From a mechanical perspective, Holland offers the UltraLite2 suspension/slider package for those customers that prefer a mechanical solution to air ride. Holland’s QwikRelease pin pull mechanism, which was originally used on Binkley mechanicals, is now standard on all air and mechanical suspension/slider products. Standardization of components between air and mechanical systems optimizes operations and reduces cost along the whole distribution chain.
Holland’s trailer suspension portfolio is supported on The Holland Group’s new Web site, which provides an extensive amount of information including contact list for Holland’s worldwide sales and service network, sales literature and comprehensive technical service materials for all of its products. Genuine Holland Aftermarket service parts and distribution network also is supported through Holland’s Web site as well as multimedia material, Griswold says.

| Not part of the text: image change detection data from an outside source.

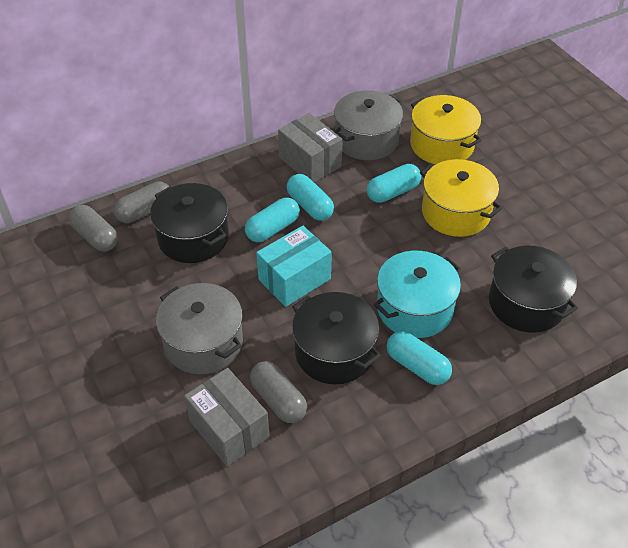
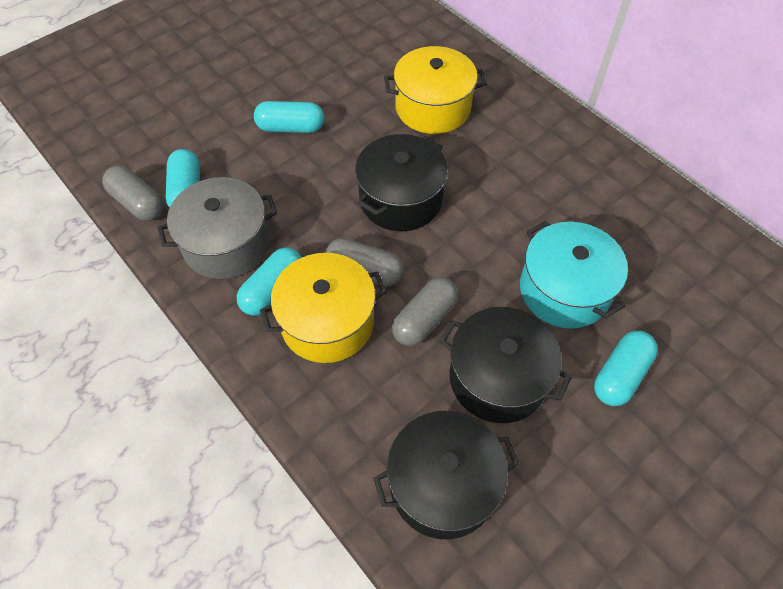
grey box: 2 -> 0
grey pot: 2 -> 1
turquoise box: 1 -> 0

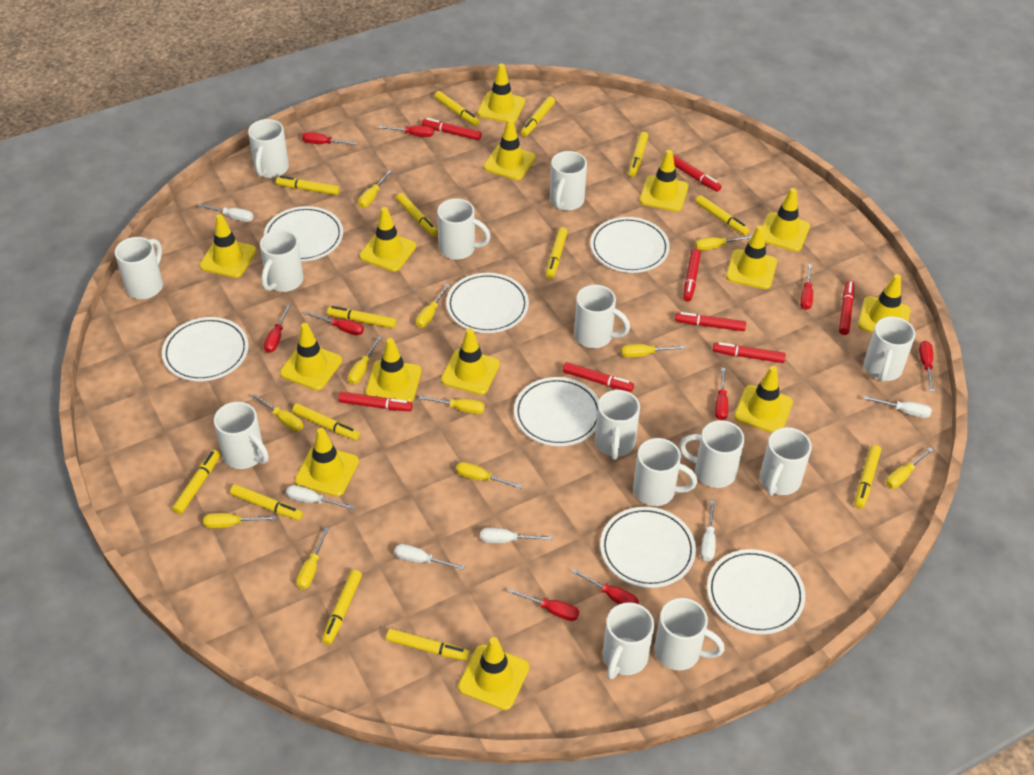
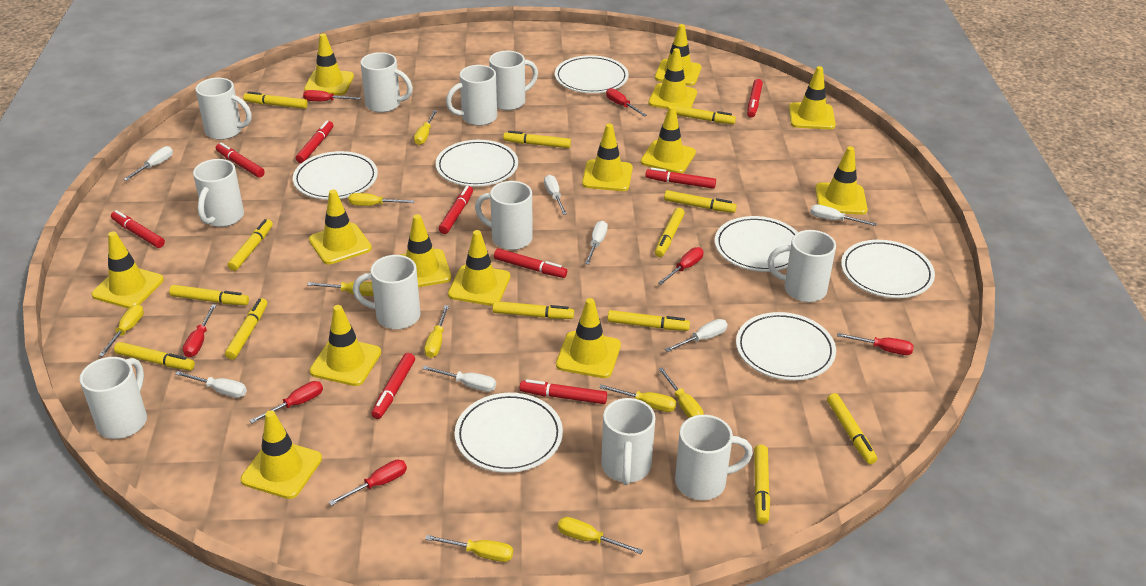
red marker: 8 -> 9
red screwdriver: 9 -> 7
white mug: 14 -> 11
white screwdriver: 6 -> 7
yellow marker: 14 -> 13
yellow screwdriver: 11 -> 9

“Holland provides customers with suspension solutions based on their application and financial parameters,” Griswold says. “Some fleets demand air for its load/trailer protection characteristic and resale value. On the other hand, mechanical suspensions perform well at their design rating and financials improve if resale is not a major factor.”
Fleets that want the most for their suspension dollar need to consider upfront cost without losing site of costs related to performance and maintenance. Talk with your supplier about the many product options they offer and give them details on your trailer applications. With all the new products, and systems along with practical ways to specify mechanical systems for specific applications there are greater opportunities for finding the best suspension system for your fleet.